Important Notes

  1. The Oxide CLI, Go SDK, and Terraform Provider have been updated for API enhancements described under New Features. Please be sure to upgrade.

Installation

Oxide Computer Model 0 must be installed and configured under the guidance of Oxide technicians. The requirement may change in future releases.

Upgrade Compatibility

Upgrade from version 12 is supported. We recommend shutting down all running instances on the rack before software update commences. Any instances that aren’t stopped for software update are transitioned to the failed state when the control plane comes up. They can be configured to start automatically with auto-restart policy or they can be started manually by the user.

All existing setup and data (e.g., projects, users, instances) remain intact after the software update.

New Features

AMD Performance Counters

In this release, we have made CPU performance counters available for monitoring the behavior of a process or family of processes running on the system.
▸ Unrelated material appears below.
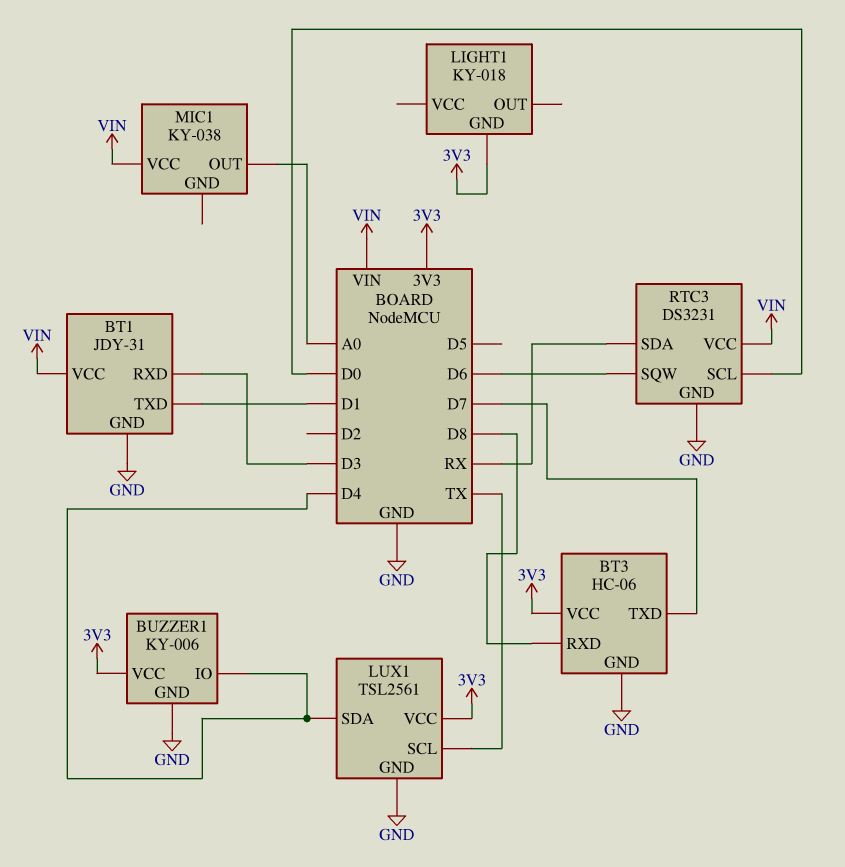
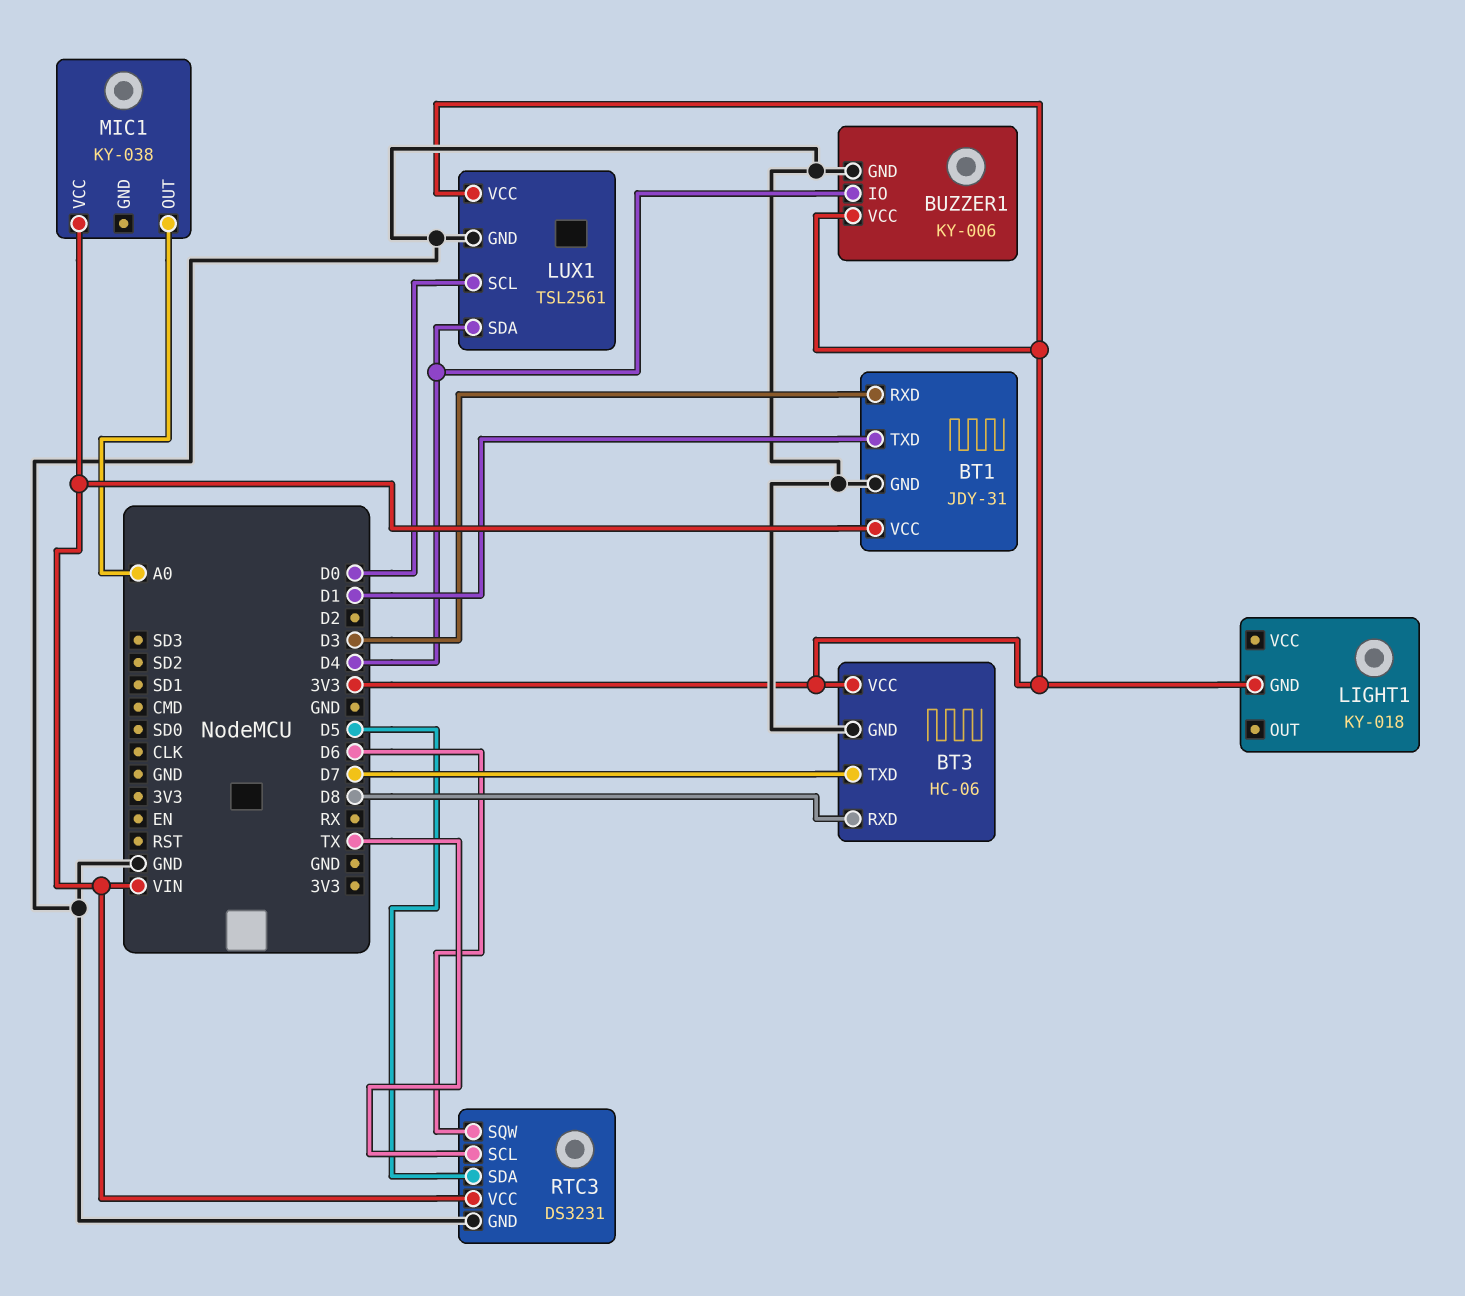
LUX1 pin SCL: TX -> D0
RTC3 pin SCL: D0 -> TX
RTC3 pin SDA: RX -> D5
You can consume the statistics through the perf package available in most Linux guests:

ubuntu@primary:~$ sudo perf stat -I 3000
# time counts unit events
3.007459118 12027.92 msec cpu-clock # 4.009 CPUs utilized
3.007459118 15447 context-switches # 0.001 M/sec
3.007459118 56 cpu-migrations # 0.005 K/sec
3.007459118 0 page-faults # 0.000 K/sec
3.007459118 6708280958 cycles # 0.558 GHz (50.02%)
3.007459118 0 stalled-cycles-frontend (50.02%)
3.007459118 0 stalled-cycles-backend # 0.00% backend cycles idle (50.13%)
3.007459118 3618134011 instructions # 0.54 insn per cycle (50.02%)
3.007459118 691518275 branches # 57.493 M/sec (50.02%)
3.007459118 35098092 branch-misses # 5.08% of all branches (49.91%)
...

Performance and Power Management

In this release, we have enabled additional hardware power saving features in circumstances where processor cores are not being used. These power saving features also enable higher CPU frequencies for low thread count workloads, with single-threaded CPU-bound processes seeing as much as an 18% performance improvement on sleds with few competing workloads.
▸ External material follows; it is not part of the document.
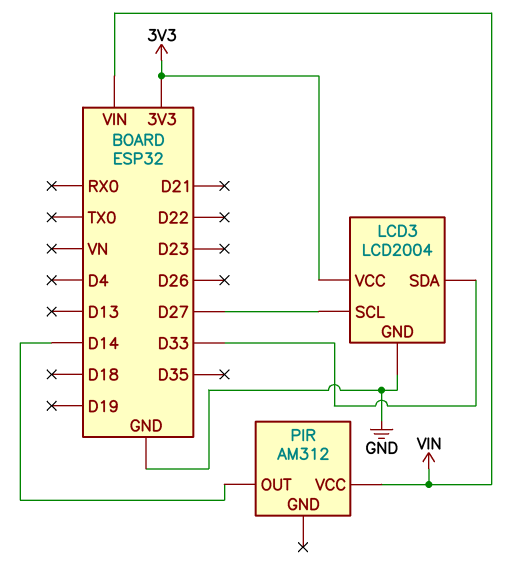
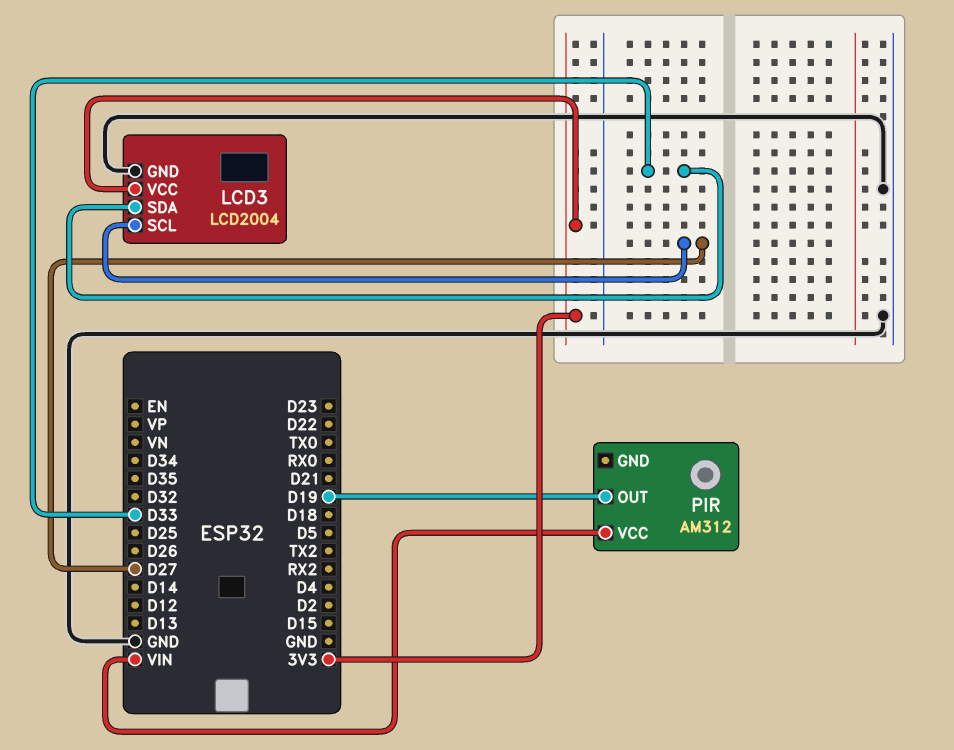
PIR pin OUT: D14 -> D19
Link Layer Discovery Protocol (LLDP) Support

From v13, the fleet administrator will be able to configure LLDP in the rack switch link settings to enable device discovery and ease network management. Here are the new API endpoints for managing and viewing LLDP configurations:

  • view/update config: /v1/system/hardware/switch-port/{port}/lldp/config

  • list neighbors: /v1/system/hardware/rack-switch-port/{rack_id}/{switch_location}/{port}/lldp/neighbors

You may also use the CLI for making LLDP requests. Please see the CLI docs for more information.

Web console

The auto-restart policy for failed instances can now be managed through the web.
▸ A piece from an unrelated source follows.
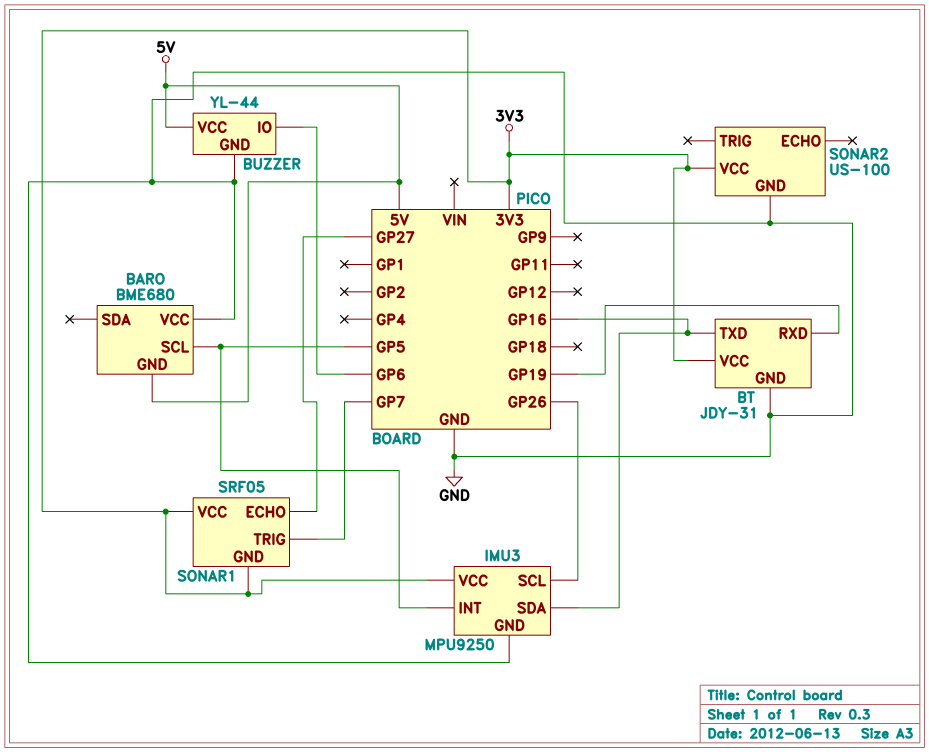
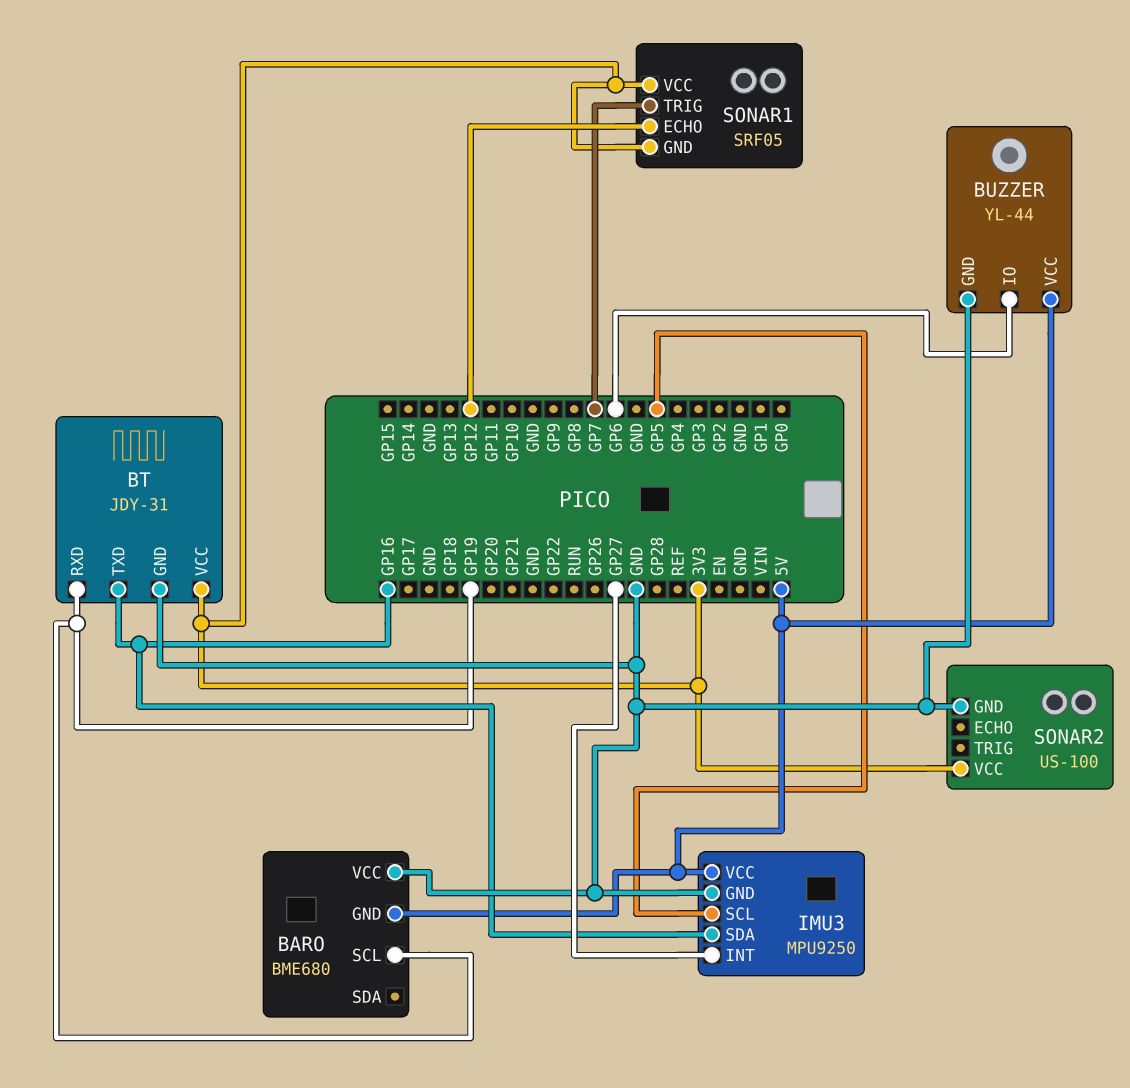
BARO pin SCL: GP5 -> GP19
IMU3 pin INT: GP5 -> GP27
IMU3 pin SCL: GP26 -> GP5
IMU3 pin VCC: 3V3 -> 5V
SONAR1 pin ECHO: GP27 -> GP12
Instance auto-restart popover
Full console changelog

Bug fixes and other enhancements

  • Upstairs write stats were not sent to oximeter (crucible#1615)

  • HTTP 500 errors were returned when creating multiple vpc subnets in parallel (omicron#7404)

  • Oxide telemetry now includes management network data link and switch port control data metrics for more operational visibility (omicron#6918)

  • Allow read only activation with less than three downstairs to faciliate disk repair during maintenance (crucible#1608)

  • External DNS now supports more than 200 silos and TLS certificates (omicron#7291)

  • Various sled expungement bug fixes and supporting tool improvements

Firmware update

  • Rack firmware now supports Milan LRDIMMs that provide up to 2 TiB DRAM per sled (128 GiB x 16 channels); note that the 2 TiB sled configuration is only available in the form of new hardware purchase and cannot be applied through in-place upgrade on existing sleds

  • No third-party firmware change

Known Behavior and Limitations

End-user features

Feature AreaKnown Issue/LimitationIssue Number

Image/snapshot management

Disks in importing_from_bulk_writes state cannot be deleted directly. The procedure for unsticking a canceled disk import can be used as a workaround.

Image/snapshot management

Image upload sometimes stalls with HTTP/2 on Firefox.

Image/snapshot management

The ability to modify image metadata is not available at this time.

Instance orchestration

Instance hostname validation has been strengthened. Instances with a now-invalid hostname will fail to start, though they can still be listed and viewed. If the disks attached to them are valuable, they may be detached from the invalid instances, and re-attached to a new instance. The invalid instance may be deleted at that time.

Instance orchestration

Instances fail to start when one of the switch zones is unavailable.

Instance performance

The tsc clocksource is treated as unreliable by guest, resulting in its fallback to use substantially slower timestamp syscalls. A workaround for this issue can be found in the Troubleshooting Guide.

VPC internet gateway

Changing a silo’s default IP pool causes some instances to lose their outbound internet access. This is due to a mismatch between the pool containing the instances' external IP (which are allocated from the new default pool) and the pool attached to the system-created internet gateways (which are linked to the old pool during creation time). See the Troubleshooting Guide for some possible options for restoring instance outbound connectivity.

VPC routing

Subnet update clears custom router ID when the field is left out of request body.

VPC routing

Network interface update clears transit ips when the field is left out of request body.

-

Telemetry

VM instance memory utilization and VPC network/firewall metrics are unavailable at this time.

-

Operator features

Feature AreaKnown Issue/LimitationIssue Number

Access control

Device tokens do not expire.

omicron#2302

Control plane

Sled and physical storage availability status are not available in the inventory UI and API yet.

omicron#2035

Control plane

The built-in test silo named "default-silo" has resource quotas and should be removed.

omicron#5731

Control plane

Operator-driven software update is currently unavailable. All updates need to be performed by Oxide technicians.

-

Control plane

Operator-driven instance migration across sleds is currently unavailable.

-

Control plane

New instances cannot be created when the total number of NAT entries (private-to-external IP mappings) in the system exceeds 1024.

omicron#6939

User management

User offboarding from the rack is not supported at this time. Apart from updating the identity provider to remove obsolete users from the relevant groups, operators will need to remove any IAM roles granted directly to those users in silos and projects.

omicron#2587